Na fundamentação teórica em torno das práticas de escrita na escola, nos identificamos com as ideias de Calkins (1989). A pesquisadora defende que é imprescindível que a instituição escolar reveja como tem organizado os tempos e os espaços para a prática da escrita, de modo que permita que os estudantes sejam leitores do que escrevem, compartilhem suas produções escritas com os colegas (esboços) e possam revisitá-las e alterá-las quantas vezes desejarem. Os encontros em grupo, nos quais as crianças estabelecem parcerias para escrever, são denominados pela autora de “conferências de escrita”. Entendemos que essa configuração para as atividades de escrita considera a criança como um escritor em potencial, que necessita de apoio para o exercício de criar ficção.

Quando os pares ou o professor oferecem apoio para uma criança avançar na capacidade de realizar determinada ação, como a escrita de uma narrativa ficcional, por exemplo, estão intervindo no que Vigotski (2007) denomina Zona de Desenvolvimento Proximal (ZDP). A ZPD consiste na distância entre o que a criança consegue realizar de forma independente (desenvolvimento real) e o que pode ser feito com a ajuda do outro (desenvolvimento potencial). Essa teoria ressalta o papel da interação com o outro para que o indivíduo possa alcançar conquistas que, se estivesse sozinho, não seriam possíveis.

O conceito de ZDP norteou nossas decisões metodológicas por sua relação com a abordagem de leitura por andaimes (Graves; Graves, 1995), escolhida como metodologia de leitura nas sessões desta pesquisa. Os “andaimes” são suportes para o leitor construir uma compreensão mais ampla do texto, de modo que possa “[...] alcançar uma meta que poderia estar além de seus esforços não assistidos” (Graves; Graves, 1995, p. 20). De acordo com a abordagem de leitura por andaimes (Graves; Graves, 1995), o professor deve planejar atividades que ajudem os alunos a alcançar o máximo de entendimento relativo ao texto. Para tanto, a atividade de leitura deve ser constituída pelas seguintes fases: a) pré-leitura – levantamento das expectativas e/ou exploração de conhecimentos prévios; b) leitura – de forma oral, silenciosa, compartilhada; e c) pós-leitura – discussão da obra lida, produção de registros diversos etc.

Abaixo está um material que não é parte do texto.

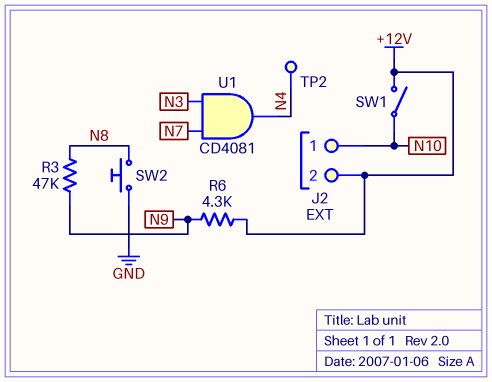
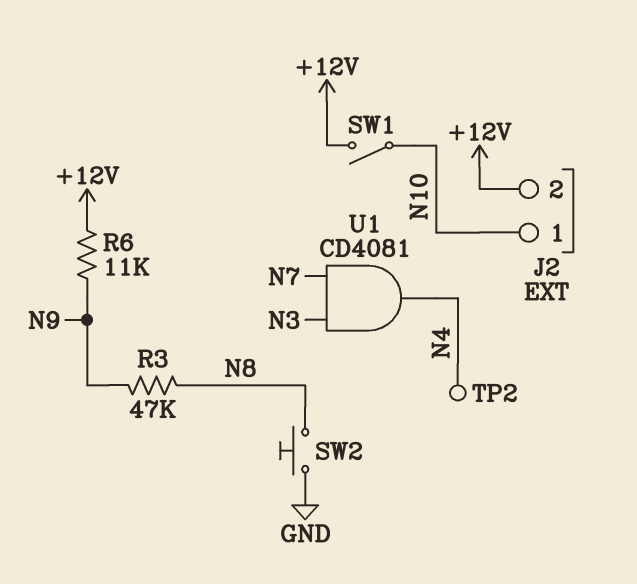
R6: 4.3k (+12V, N9) -> 11k (+12V, N9)

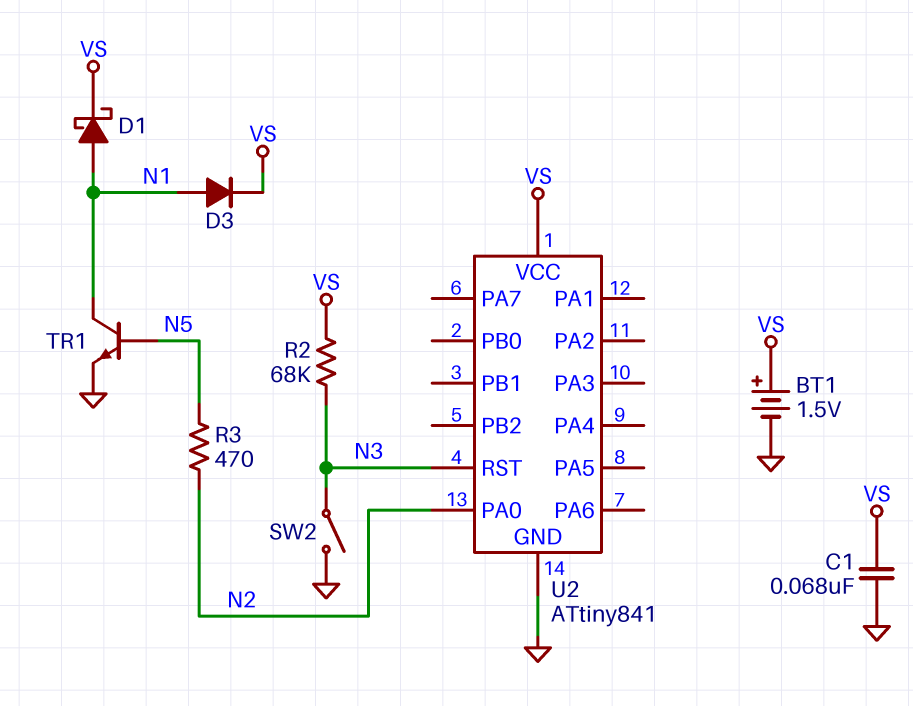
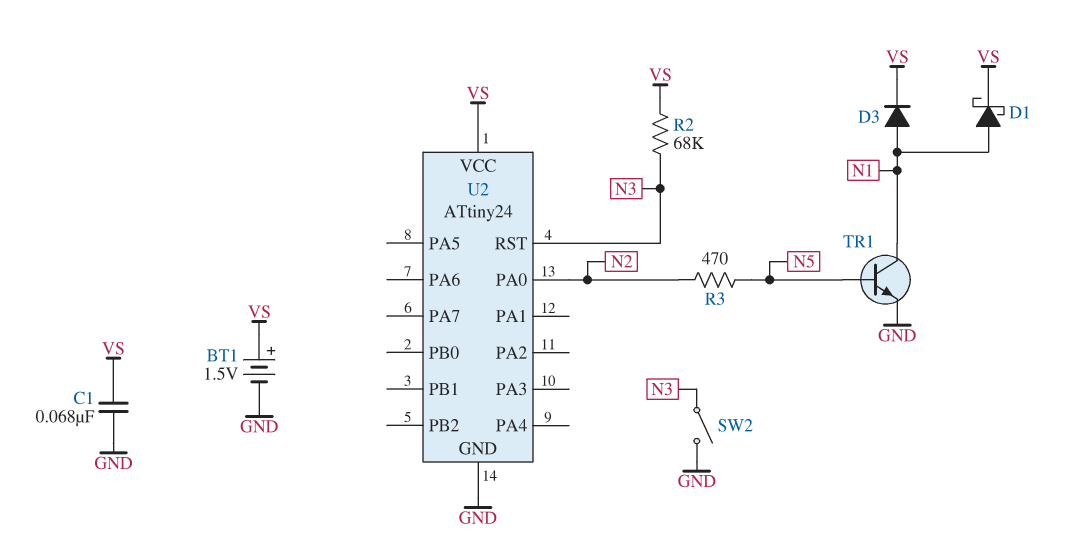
U2: ATtiny841 -> ATtiny24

Tendo como base os fundamentos aqui apresentados, passaremos a discutir e analisar como a intervenção da pesquisa foi desenvolvida.

As sessões de leitura e as conferências de escrita

A intervenção foi planejada considerando a necessidade de promover o contato com o texto literário – momentos que denominamos sessões de leitura – e também a necessidade de promover o exercício da produção de histórias de ficção – momentos que denominamos de conferências de escrita – com base no referencial teórico apresentado.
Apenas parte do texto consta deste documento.